SM Pays du Bugey

Edité le 04/02/2012


 

Accueil > Nos missions > Santé social > Préconisation du diagnostic local de santé et mise en œuvre

  • Un ami vous recommande ...

Préconisation du diagnostic local de santé et mise en œuvre

En 2004, l’Espace Régional de Santé Publique a réalisé un diagnostic local de la santé sur le territoire du Pays du Bugey avec le soutien de l’Etat, de la Région Rhône-Alpes et de l’Union Régionale des Caisses d’Assurance Maladie.
Menée en partenariat avec le Pays du Bugey, cette étude a fait partie intégrante des travaux préparatoires à la Charte de développement durable du Pays. Elle a permis en outre de sensibiliser les acteurs locaux aux questions de coordination, d’information et d’animation dans le domaine médico-social.

 Huit principaux constats soulevés

1. Situation sociale plutôt défavorable au regard de certaines sous populations (personnes handicapées, personnes âgées…).
--------
2. Problème général des indicateurs de suivi et de prévention : manque de coordination.
--------
3. Méconnaissance et sous utilisation des ressources et des services disponibles.
Les professionnels interrogés ont précisé : « On a intérêt à développer la communication autour de l’offre disponible. Dans les hameaux alentours, la population ne connaît pas toujours le service que l’on propose ou a des a priori sur son utilité. Or c’est peut-être cette même population qui en aurait le plus besoin…»
--------
4. Défaut de lien et de collaboration entre acteurs joue aussi probablement un rôle dans l’utilisation non optimale de certains services.
--------
5. Offre de soins satisfaisante mais problème dans la répartition, ce qui laisse apparaître des zones fragiles par rapport aux soins de proximité, tout cela amplifié par les problématiques liées au contexte géographique particulier et à l’isolement.
Les raisons évoquées sont que la population peut ignorer l’existence du service, car les canaux d’information en territoire sont différents et compliqués.
--------
6. Les professionnels interrogés au cours de cette étude, insistent sur une nécessaire coopération des personnes travaillant auprès de la population âgée.
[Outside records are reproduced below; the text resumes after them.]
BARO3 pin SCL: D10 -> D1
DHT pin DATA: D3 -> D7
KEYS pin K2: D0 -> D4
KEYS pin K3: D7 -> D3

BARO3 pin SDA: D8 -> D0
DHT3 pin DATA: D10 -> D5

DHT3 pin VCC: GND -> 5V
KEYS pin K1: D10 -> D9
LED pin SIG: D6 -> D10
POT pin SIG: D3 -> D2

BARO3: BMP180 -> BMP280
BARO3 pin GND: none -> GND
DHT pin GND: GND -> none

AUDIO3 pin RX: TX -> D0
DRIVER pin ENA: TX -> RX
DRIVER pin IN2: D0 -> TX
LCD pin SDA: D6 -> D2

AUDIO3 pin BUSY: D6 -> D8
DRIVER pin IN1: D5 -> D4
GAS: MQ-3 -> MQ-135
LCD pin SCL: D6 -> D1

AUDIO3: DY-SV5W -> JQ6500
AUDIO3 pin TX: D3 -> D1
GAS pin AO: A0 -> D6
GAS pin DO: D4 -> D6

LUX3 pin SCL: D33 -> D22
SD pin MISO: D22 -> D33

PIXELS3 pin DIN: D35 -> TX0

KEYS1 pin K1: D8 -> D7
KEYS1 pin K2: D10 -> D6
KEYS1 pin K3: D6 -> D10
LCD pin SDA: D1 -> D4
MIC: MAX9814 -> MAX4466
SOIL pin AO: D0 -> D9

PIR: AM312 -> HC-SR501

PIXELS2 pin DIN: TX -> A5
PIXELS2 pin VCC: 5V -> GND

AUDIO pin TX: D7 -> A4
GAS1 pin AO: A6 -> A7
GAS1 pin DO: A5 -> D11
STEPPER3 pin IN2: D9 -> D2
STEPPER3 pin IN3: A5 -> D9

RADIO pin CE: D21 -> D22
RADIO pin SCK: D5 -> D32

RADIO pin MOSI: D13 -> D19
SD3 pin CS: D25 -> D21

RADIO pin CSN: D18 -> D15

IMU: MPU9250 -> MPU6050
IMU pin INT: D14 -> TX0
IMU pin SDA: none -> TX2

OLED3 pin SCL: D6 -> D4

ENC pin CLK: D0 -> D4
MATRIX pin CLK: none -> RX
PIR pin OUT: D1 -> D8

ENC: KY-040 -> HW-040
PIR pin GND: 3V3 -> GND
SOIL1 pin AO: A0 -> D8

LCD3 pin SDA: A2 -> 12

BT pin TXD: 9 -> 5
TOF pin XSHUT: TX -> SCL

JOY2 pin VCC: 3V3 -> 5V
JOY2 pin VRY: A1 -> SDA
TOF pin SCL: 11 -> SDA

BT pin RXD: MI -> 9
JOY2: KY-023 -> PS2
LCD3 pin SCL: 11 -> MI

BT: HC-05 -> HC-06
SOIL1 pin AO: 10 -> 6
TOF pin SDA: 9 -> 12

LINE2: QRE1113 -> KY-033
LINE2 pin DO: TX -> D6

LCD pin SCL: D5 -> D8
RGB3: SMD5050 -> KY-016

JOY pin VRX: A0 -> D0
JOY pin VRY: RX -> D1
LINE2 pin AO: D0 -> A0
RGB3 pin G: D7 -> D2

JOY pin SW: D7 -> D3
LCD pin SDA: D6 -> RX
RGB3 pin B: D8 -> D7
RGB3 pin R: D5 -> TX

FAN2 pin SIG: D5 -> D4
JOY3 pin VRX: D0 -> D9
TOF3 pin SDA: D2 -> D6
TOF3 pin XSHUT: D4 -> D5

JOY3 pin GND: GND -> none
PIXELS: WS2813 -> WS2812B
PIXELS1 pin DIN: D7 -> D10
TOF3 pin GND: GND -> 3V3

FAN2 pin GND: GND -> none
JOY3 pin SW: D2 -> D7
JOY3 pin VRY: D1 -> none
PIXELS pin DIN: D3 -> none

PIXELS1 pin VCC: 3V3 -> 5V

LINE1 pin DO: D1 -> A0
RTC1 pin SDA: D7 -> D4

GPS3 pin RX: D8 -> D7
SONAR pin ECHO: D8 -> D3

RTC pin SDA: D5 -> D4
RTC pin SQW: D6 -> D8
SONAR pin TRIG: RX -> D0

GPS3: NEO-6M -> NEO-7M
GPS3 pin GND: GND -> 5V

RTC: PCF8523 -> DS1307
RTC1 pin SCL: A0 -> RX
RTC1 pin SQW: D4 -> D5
Coopération identifiée comme indispensable entre l’ensemble des services travaillant au quotidien auprès du public vieillissant (services d’aide à domicile, services de soins infirmiers, services du Conseil Général de l’Ain, etc.), mais également à l’issue d’un séjour hospitalier où il est souvent déploré un défaut de suivi du retour à domicile.
L’ambition partagée est de s’orienter vers un service global à la personne âgée tel qu’un CLIC.
--------
7. Les professionnels interrogés soulignent là encore une certaine détresse des personnes âgées isolées. Si les réseaux de voisinage existent dans les villages, ce sentiment peut aussi être associé à la difficulté de vieillir, de devenir de plus en plus dépendant. Le regard sur la vieillesse est identifié comme potentiellement déstabilisant.
Cette détresse peut également exister pour les aidants, eux-mêmes souvent âgés, bénévoles de structures d’aide à domicile… Comment permettre à ces personnes de s’autoriser des moments de répit ? Comment soulager les quelques aidants et soignants mais également les familles ? Quel est le lieu ressource identifié pour pouvoir répondre à ces problématiques ?
--------
8. Problème de non demande ou de demande tardive en matière de prise en charge. Le constat montre qu’en effet, la demande se réalise souvent dans l’urgence lorsqu’il n’est plus possible à la personne de rester à son domicile. Quelle alternative et quel relais possible ?

A partir des éléments énoncés, des pistes d’action ont été dégagées.

Propositions, préconisations et pistes d’actions

Développer l’accès aux services.

Développer l’information, la communication et la prévention.

  • Développer l’information auprès de la population sur les services disponibles et accessibles sur le territoire. L’ambition recherchée est de leur permettre de repérer qui fait quoi, où, comment, à quel moment et pour qui.
  • Réfléchir à la façon de valoriser les services existants et optimiser leur utilisation, et donc  proposer une communication accessible à tous et en particulier aux familles, aux personnes âgées isolées, puis pouvoir axer sur les réponses aux besoins et demandes de la population.

Développer la collaboration entre les différents acteurs.

  • Développer la coordination des différents services et la concertation notamment au niveau des personnes âgées (aide aux aidants, aide au retour à domicile, repérage des situations d’isolement…).
  • Développer la collaboration entre les professionnels autour d’une prise en charge globale.

La mise en place récente du CLIC constitue une première réponse au constat qui est fait ici.